France : la grève des cheminots (18 décembre 1986 - 15 janvier 1987)
La pétition ayant recueilli l’approbation d’une large majorité, un tract fut alors rédigé au début décembre par quelques-uns des agents de conduite. Parmi ceux-ci il y avait des militants syndicalistes, mais c’est toujours hors des cadres syndicaux qu’il se fit. Il ne portait d’ailleurs - et c’était évidemment voulu - aucun sigle syndical.
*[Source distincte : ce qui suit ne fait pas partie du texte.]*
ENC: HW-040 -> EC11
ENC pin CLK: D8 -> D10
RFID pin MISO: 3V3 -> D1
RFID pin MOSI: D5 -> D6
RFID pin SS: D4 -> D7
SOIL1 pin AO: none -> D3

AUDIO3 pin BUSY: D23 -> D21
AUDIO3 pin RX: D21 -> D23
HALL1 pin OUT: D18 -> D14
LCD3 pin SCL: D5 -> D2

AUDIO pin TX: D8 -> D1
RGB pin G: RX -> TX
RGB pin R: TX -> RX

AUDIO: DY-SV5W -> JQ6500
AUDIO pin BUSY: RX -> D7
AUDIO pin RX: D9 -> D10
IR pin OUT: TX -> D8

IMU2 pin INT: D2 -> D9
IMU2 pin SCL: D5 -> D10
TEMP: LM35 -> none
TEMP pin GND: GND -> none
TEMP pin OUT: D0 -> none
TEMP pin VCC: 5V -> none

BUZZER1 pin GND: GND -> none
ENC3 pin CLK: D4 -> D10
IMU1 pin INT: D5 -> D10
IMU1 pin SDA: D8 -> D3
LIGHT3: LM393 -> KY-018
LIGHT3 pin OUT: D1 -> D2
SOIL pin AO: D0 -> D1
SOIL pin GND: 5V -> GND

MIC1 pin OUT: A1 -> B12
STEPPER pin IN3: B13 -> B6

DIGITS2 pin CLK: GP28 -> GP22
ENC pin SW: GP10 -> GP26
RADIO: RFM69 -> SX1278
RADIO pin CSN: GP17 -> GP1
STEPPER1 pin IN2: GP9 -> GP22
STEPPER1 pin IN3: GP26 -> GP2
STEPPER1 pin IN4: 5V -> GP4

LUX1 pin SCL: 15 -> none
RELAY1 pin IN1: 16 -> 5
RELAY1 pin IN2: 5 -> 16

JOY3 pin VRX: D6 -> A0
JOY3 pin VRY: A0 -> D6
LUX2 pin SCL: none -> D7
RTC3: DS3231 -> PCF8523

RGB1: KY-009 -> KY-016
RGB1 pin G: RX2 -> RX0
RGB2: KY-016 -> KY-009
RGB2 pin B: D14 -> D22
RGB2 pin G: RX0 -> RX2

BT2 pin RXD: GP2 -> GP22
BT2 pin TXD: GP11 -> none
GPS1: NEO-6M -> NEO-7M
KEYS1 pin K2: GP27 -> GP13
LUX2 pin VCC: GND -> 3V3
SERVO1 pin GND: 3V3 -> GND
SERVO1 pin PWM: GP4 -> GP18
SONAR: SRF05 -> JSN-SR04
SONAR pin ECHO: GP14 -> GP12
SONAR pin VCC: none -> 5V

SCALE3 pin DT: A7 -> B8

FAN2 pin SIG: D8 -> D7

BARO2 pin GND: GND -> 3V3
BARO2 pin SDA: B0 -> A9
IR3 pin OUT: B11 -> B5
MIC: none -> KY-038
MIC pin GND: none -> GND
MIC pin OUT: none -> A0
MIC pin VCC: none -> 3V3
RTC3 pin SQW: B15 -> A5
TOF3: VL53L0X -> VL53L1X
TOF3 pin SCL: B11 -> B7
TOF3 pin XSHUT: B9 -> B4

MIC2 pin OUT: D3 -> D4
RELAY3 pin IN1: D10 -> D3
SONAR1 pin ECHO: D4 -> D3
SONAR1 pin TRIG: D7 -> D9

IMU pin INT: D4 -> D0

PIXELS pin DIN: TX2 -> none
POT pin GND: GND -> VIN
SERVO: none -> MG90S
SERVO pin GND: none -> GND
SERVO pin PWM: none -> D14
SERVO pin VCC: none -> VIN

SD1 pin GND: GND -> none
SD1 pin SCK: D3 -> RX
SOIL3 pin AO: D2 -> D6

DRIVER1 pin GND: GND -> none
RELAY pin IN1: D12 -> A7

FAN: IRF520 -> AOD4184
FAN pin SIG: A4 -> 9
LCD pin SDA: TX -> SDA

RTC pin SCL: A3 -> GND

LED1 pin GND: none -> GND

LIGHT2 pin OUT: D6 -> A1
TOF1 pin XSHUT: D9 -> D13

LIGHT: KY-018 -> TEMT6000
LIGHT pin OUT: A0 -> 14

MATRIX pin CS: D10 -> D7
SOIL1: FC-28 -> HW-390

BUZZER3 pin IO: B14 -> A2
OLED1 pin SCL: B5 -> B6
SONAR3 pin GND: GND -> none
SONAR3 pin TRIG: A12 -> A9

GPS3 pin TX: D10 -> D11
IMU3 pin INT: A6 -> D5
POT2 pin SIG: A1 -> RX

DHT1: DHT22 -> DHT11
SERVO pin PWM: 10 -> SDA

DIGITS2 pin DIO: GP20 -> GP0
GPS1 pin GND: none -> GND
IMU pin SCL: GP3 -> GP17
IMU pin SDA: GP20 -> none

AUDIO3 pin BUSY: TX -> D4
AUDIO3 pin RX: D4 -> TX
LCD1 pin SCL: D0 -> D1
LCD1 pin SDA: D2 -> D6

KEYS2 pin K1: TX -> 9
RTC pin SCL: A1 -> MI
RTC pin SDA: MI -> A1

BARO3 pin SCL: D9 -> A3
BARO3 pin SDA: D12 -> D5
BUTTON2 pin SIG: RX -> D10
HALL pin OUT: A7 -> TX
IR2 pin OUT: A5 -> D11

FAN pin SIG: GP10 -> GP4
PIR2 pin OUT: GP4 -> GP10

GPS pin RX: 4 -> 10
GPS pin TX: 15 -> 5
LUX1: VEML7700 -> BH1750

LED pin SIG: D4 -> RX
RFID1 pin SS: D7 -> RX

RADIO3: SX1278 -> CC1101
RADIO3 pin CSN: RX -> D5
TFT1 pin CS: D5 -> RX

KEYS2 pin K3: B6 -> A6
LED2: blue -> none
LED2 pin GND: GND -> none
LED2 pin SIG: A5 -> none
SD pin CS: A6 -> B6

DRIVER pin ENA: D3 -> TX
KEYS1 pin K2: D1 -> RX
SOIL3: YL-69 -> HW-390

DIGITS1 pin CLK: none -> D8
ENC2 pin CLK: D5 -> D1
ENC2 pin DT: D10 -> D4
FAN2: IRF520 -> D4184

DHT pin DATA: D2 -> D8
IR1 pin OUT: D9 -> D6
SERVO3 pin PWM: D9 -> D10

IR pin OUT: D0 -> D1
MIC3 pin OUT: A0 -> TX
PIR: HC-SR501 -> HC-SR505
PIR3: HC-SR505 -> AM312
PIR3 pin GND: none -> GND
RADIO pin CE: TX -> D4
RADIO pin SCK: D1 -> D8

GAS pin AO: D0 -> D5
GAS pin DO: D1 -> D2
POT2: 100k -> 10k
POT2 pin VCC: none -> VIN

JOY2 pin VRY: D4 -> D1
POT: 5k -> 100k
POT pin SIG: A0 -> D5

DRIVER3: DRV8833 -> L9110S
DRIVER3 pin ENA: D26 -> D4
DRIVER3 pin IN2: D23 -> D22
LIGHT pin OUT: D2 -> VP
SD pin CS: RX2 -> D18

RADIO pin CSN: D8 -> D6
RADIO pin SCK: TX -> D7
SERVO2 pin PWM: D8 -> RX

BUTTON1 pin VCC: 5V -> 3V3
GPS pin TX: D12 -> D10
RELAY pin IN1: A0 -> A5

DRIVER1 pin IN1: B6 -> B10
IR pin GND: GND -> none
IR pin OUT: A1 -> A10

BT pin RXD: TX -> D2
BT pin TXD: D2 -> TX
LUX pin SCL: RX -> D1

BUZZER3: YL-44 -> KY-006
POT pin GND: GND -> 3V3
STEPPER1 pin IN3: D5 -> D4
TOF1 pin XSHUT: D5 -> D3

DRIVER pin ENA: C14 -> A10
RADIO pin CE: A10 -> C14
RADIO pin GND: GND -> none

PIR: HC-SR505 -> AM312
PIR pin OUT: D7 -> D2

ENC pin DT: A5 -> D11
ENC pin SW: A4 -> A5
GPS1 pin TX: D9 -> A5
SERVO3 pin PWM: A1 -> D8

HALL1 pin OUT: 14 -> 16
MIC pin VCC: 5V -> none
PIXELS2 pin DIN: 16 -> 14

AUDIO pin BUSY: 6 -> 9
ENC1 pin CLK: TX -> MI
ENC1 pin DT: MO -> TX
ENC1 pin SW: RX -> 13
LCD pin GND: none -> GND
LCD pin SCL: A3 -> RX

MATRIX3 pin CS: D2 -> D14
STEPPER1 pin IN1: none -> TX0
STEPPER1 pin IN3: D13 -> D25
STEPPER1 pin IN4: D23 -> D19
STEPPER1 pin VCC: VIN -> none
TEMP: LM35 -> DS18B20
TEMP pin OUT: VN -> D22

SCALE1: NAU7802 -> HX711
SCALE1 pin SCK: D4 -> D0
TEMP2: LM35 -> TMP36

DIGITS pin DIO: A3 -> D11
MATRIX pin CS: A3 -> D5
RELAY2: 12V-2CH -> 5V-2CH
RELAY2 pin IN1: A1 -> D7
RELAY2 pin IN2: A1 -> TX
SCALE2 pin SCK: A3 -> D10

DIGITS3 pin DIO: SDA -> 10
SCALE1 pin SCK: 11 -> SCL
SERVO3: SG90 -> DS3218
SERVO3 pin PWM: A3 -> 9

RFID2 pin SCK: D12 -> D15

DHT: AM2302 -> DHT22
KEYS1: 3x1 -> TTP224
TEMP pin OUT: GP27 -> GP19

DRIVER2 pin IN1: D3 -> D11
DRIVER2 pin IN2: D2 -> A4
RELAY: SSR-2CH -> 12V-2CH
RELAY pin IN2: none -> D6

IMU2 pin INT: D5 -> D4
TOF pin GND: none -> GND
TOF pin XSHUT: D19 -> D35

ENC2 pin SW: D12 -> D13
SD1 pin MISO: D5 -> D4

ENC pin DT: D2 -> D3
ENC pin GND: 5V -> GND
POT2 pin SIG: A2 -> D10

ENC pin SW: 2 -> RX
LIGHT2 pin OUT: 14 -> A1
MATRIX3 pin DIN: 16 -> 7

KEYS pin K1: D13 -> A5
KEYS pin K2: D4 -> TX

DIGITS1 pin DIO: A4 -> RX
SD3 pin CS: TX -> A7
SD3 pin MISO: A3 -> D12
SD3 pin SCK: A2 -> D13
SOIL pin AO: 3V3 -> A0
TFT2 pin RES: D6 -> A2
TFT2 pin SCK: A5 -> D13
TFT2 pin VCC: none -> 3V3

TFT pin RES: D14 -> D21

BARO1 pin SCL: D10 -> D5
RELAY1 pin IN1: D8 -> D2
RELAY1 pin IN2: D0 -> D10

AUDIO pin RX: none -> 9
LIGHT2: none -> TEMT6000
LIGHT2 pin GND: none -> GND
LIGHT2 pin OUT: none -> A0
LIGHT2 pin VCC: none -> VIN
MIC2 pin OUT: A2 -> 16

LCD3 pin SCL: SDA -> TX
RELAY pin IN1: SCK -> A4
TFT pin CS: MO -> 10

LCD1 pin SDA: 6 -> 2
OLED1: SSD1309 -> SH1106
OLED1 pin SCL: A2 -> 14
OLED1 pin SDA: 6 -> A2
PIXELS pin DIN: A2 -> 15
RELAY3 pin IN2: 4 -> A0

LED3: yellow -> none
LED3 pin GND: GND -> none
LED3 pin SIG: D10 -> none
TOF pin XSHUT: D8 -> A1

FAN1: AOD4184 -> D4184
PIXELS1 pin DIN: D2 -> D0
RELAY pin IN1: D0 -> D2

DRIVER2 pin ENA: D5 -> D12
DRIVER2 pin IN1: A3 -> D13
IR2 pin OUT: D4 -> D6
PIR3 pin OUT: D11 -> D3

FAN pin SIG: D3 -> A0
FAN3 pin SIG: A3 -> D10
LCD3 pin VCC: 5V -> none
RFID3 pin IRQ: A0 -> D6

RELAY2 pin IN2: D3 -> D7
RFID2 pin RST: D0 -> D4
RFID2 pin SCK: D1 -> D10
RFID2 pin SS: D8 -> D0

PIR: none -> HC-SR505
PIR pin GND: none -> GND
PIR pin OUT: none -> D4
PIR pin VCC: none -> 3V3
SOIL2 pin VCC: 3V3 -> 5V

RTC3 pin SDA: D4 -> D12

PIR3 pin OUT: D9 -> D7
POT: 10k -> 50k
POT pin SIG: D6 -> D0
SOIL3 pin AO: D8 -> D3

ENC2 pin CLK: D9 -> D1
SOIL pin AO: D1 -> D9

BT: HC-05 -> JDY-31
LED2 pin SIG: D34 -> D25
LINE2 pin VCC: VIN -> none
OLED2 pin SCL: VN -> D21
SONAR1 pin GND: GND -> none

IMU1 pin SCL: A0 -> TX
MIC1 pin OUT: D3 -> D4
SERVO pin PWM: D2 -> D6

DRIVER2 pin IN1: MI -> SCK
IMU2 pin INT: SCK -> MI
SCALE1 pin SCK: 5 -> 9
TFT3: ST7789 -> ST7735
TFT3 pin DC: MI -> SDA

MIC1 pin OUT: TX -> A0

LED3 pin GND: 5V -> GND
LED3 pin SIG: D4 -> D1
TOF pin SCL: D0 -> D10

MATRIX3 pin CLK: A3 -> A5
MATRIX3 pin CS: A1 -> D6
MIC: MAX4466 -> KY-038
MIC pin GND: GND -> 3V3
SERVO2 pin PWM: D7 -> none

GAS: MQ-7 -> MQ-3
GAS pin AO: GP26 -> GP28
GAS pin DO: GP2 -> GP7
Bien plus il contenait même une menace à peine voilée contre les syndicats, les agents de conduite y écrivant en effet qu’ils « demandent aux différentes organisations syndicales, CFDT-CFTC-CGT-FGAAC-FO, de soutenir leur mouvement ». Mais ils ajoutaient « les agents de conduite sauront prendre leurs responsabilités vis-à-vis des organisations syndicales qui ne leur apporteraient pas leur soutien ».
C’est au milieu de la deuxième semaine, au bout de six ou sept jours de grève que les journalistes et commentateurs de tout poil, ont commencé à s’interroger ouvertement sur la faiblesse des syndicats, exactement au moment où ils ont découvert que s’étaient mis en place, ici et là, des comités de grève, élus par les grévistes, contrôlés par eux et qui avaient pris la direction de la grève dans leur secteur, et même qu’existaient des coordinations de ces comités de grève. Alors on a vu, non seulement Le Monde, ce porte-parole des bourgeois prétendument de gauche, mais Le Figaro lui-même qui n’est pourtant guère coupable, habituellement, de tendresse à l’égard des syndicats, déplorer cette faiblesse. « Quelque soit le désarroi des syndicats qui n’ont à aucun moment maîtrisé le mouvement et qui se sont laissés déborder par des "coordinations" créées de toute pièce » écrivait son éditorialiste du lundi 29 décembre, « ils restent les seuls interlocuteurs de la direction SNCF ».